La inflación mundial, que había retrocedido a niveles cercanos al 2% tras el pico de más del 10% en 2022, enfrenta un nuevo riesgo por el conflicto entre Estados Unidos, Israel e Irán, que alteró los mercados energéticos y disparó el precio del petróleo hasta cerca de los 100 dólares por barril.
El encarecimiento de la energía ya impacta en el costo de vida y podría seguir presionando los precios. Analistas estiman que cada aumento sostenido de 10 dólares en el crudo suma entre 0,3 y 0,4 puntos a la inflación. Si el petróleo se mantiene en torno a los 100 dólares, la inflación en países de la OCDE podría superar el 4%, y escalar al 5-6% si alcanza los 140 dólares.

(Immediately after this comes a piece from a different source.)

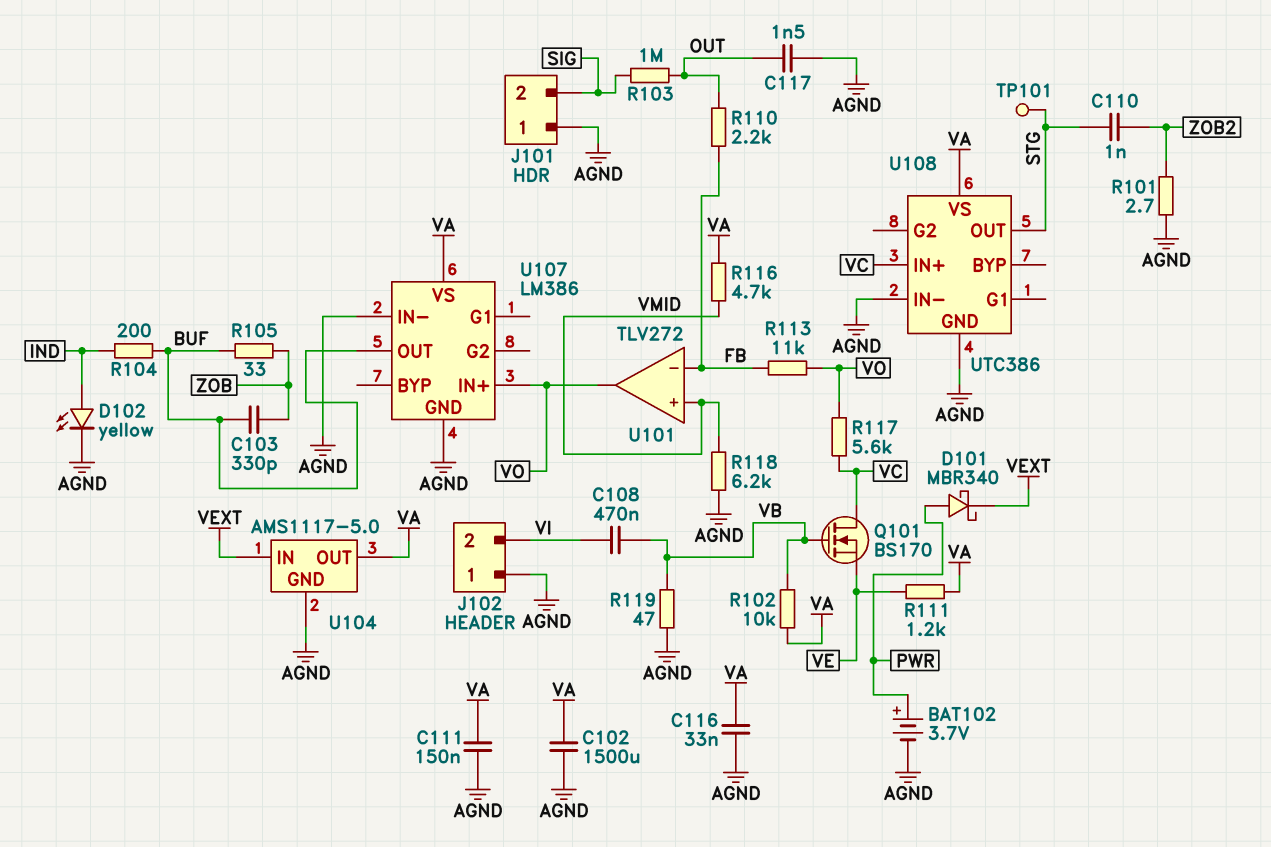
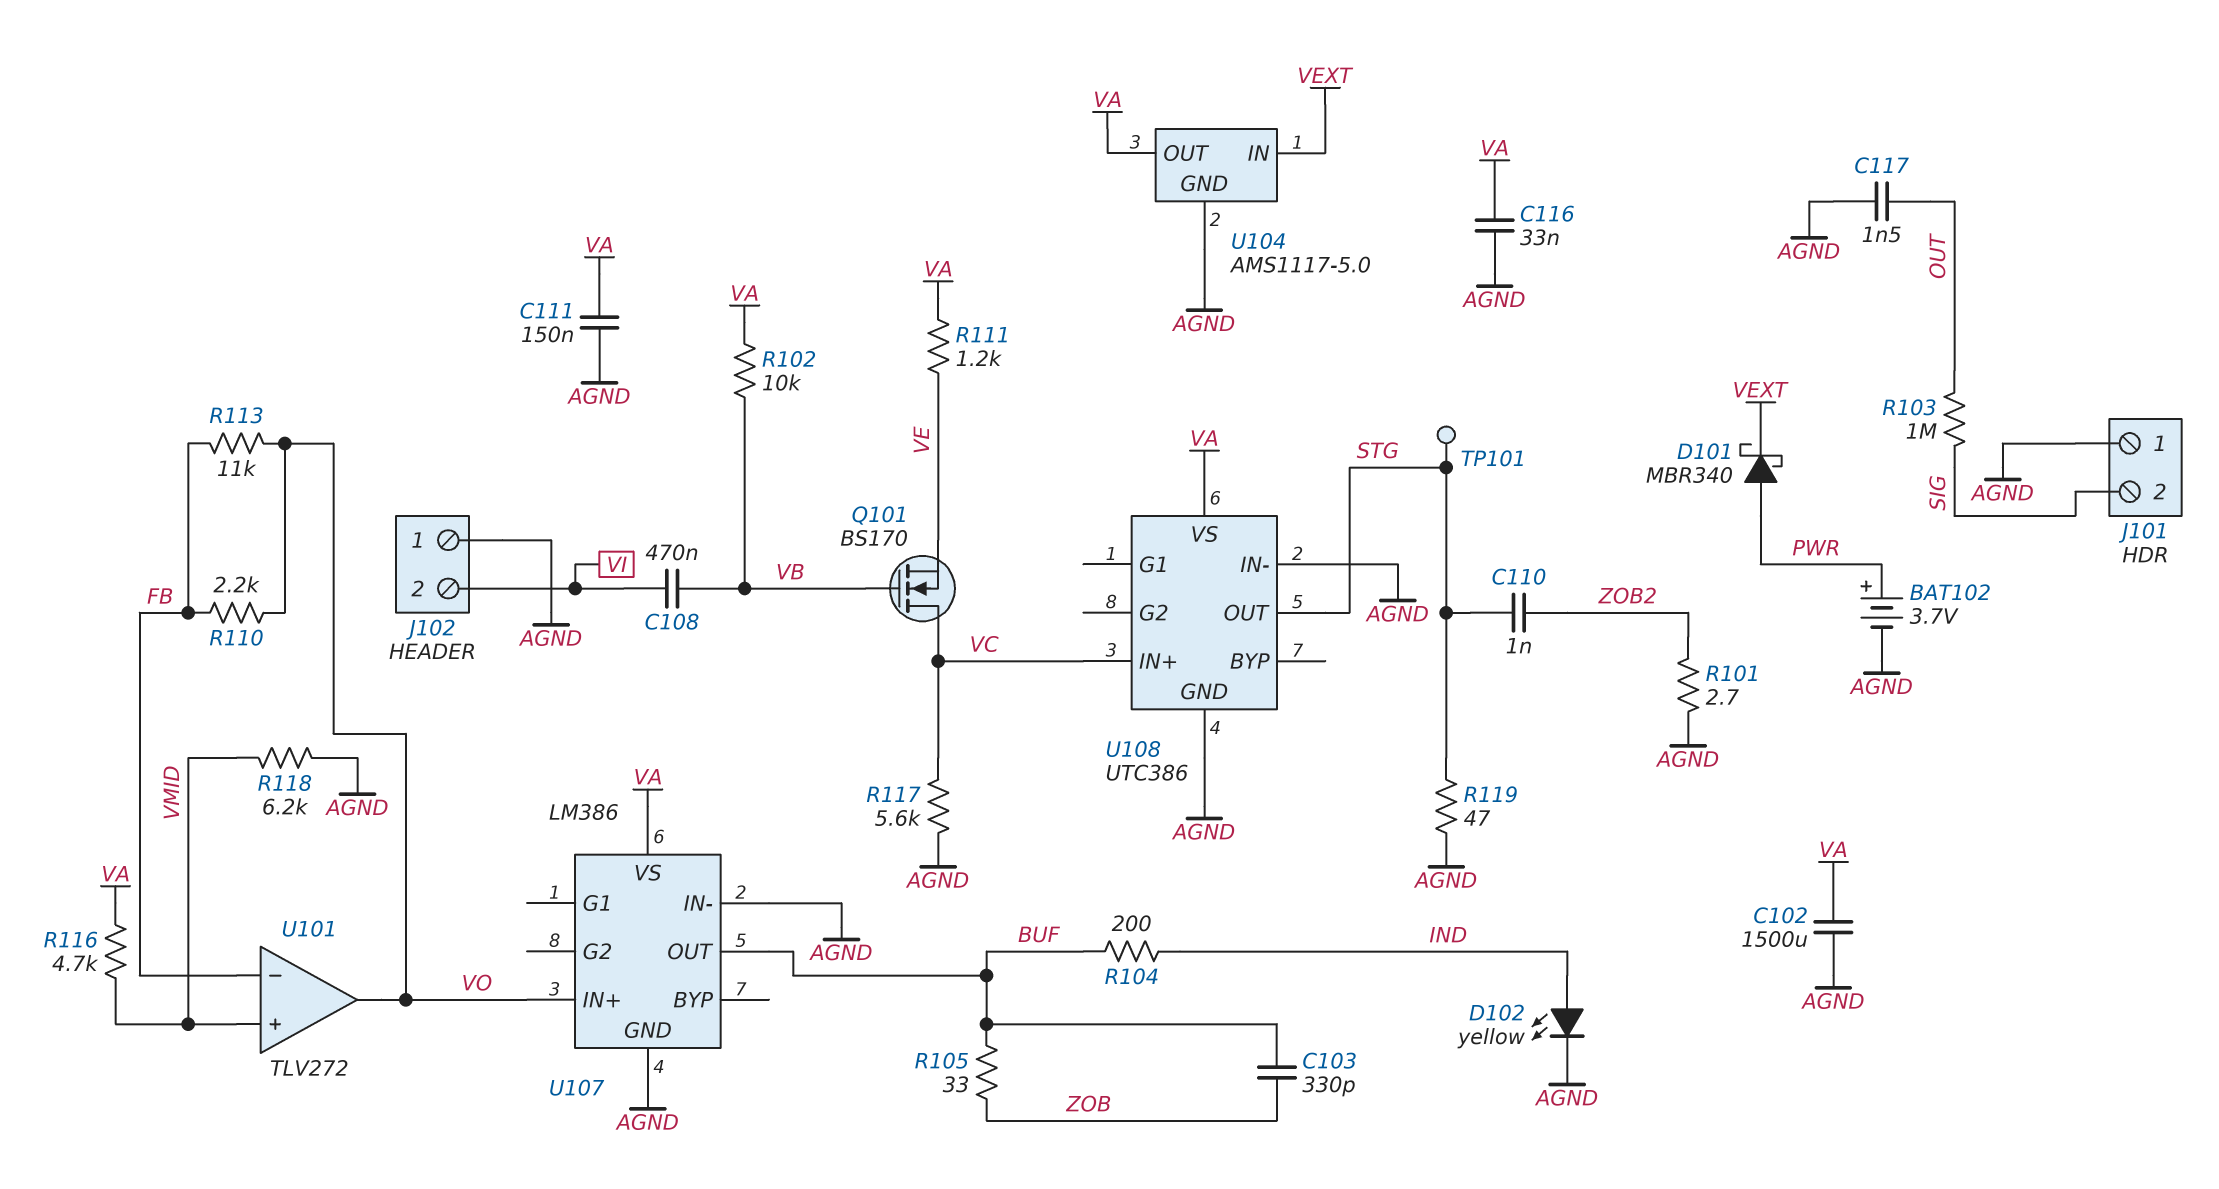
R110: 2.2k (FB, OUT) -> 2.2k (FB, VO)
R117: 5.6k (VC, VO) -> 5.6k (AGND, VC)
R119: 47 (AGND, VB) -> 47 (AGND, STG)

Aunque por ahora el escenario base no anticipa una recesión global, un salto más brusco en los precios energéticos podría frenar la actividad económica, reducir márgenes empresariales y afectar el consumo. Sin embargo, a diferencia de crisis anteriores, la economía global llega con mayor solidez, con crecimiento de salarios reales y ganancias corporativas.
Los mercados muestran más preocupación por la inflación que por una recesión. Indicadores en tiempo real ya reflejan un repunte inflacionario impulsado principalmente por el aumento del precio de la energía, especialmente los combustibles.
En este contexto, los bancos centrales podrían tener menos margen de acción que en 2022 para contener la suba de precios, mientras crece la posibilidad de que los gobiernos deban intervenir nuevamente con subsidios, lo que implicaría mayores costos fiscales.
Así, la principal consecuencia económica del conflicto en Medio Oriente podría ser un nuevo ciclo de inflación elevada y presión sobre las finanzas públicas a nivel global.